Standing stone, Máistir Gaoithe, Co. Kerry
Co. Kerry |
Stone Monuments
At Máistir Gaoithe in County Kerry, a single upright stone has been standing in a field just south of the Inny river for a very long time, and nobody is entirely certain why.
That quiet uncertainty is part of what makes standing stones so compelling: they are among the most common prehistoric monuments in Ireland, erected broadly across the Bronze Age and occasionally later, yet their precise purposes remain debated. Ritual markers, boundary posts, memorials, astronomical indicators, all have been proposed, and the honest answer is probably that different stones served different functions at different times.

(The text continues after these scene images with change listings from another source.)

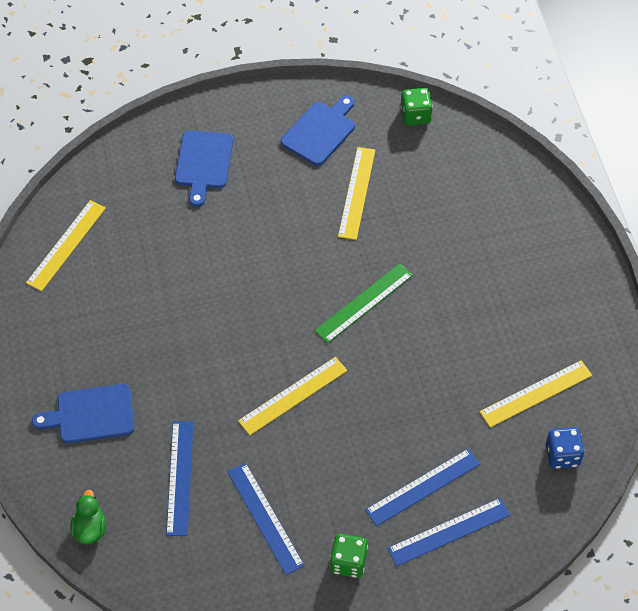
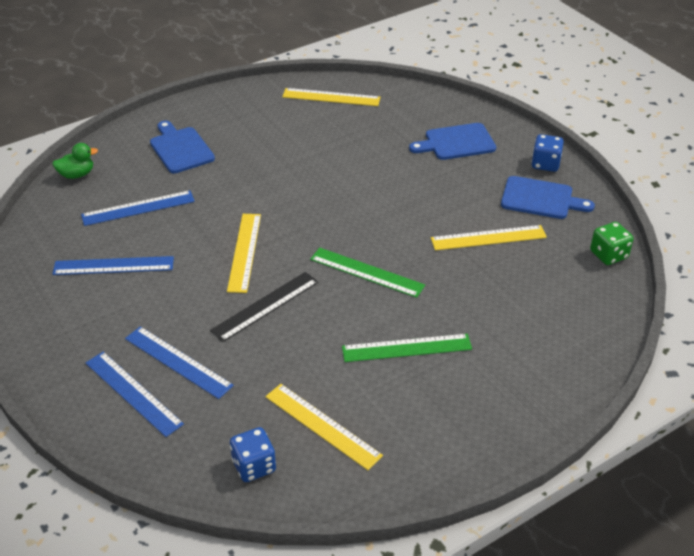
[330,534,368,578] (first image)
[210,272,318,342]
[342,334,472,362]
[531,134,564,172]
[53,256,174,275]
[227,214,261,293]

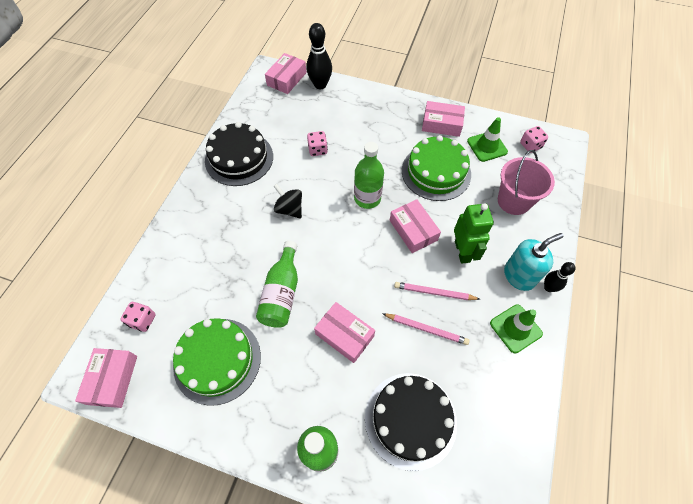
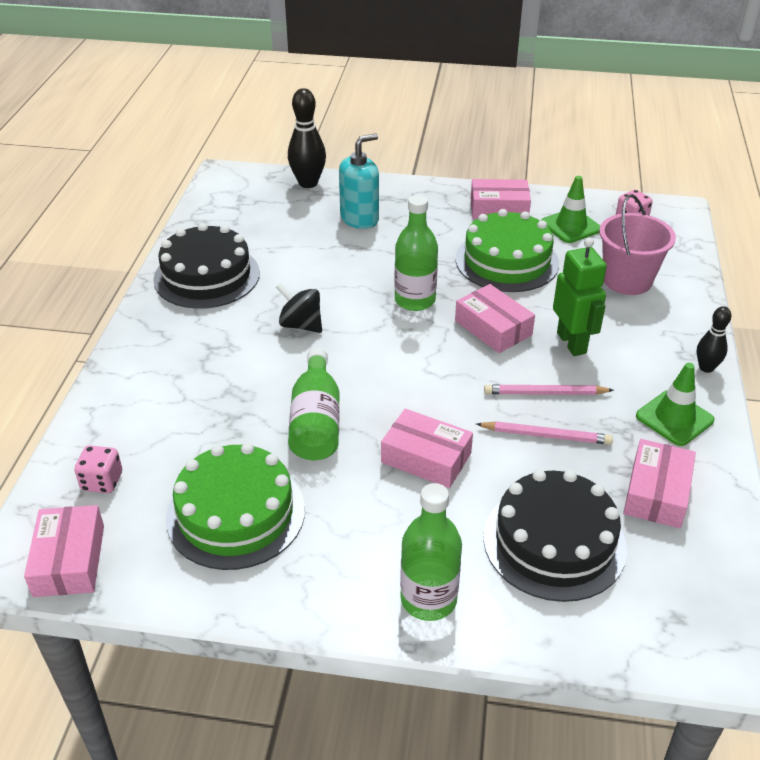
[307,131,328,156] (first image)
[623,439,696,528]
[339,133,379,229]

This particular example is a fairly substantial one. It rises to 1.75 metres and has a rectangular profile with a sloping top, sitting on a base that measures roughly 0.9 metres by 0.5 metres on an east-west axis. At ground level, a number of packing stones protrude around its base, which is a detail worth pausing over: those smaller stones were deliberately placed to stabilise and secure the upright when it was first set, and their survival after what may be thousands of years says something about how firmly this stone was meant to stay put. The surrounding land is good pasture with open views along the Inny river valley, which raises the question of whether that sightline was incidental or intentional to whoever chose this spot.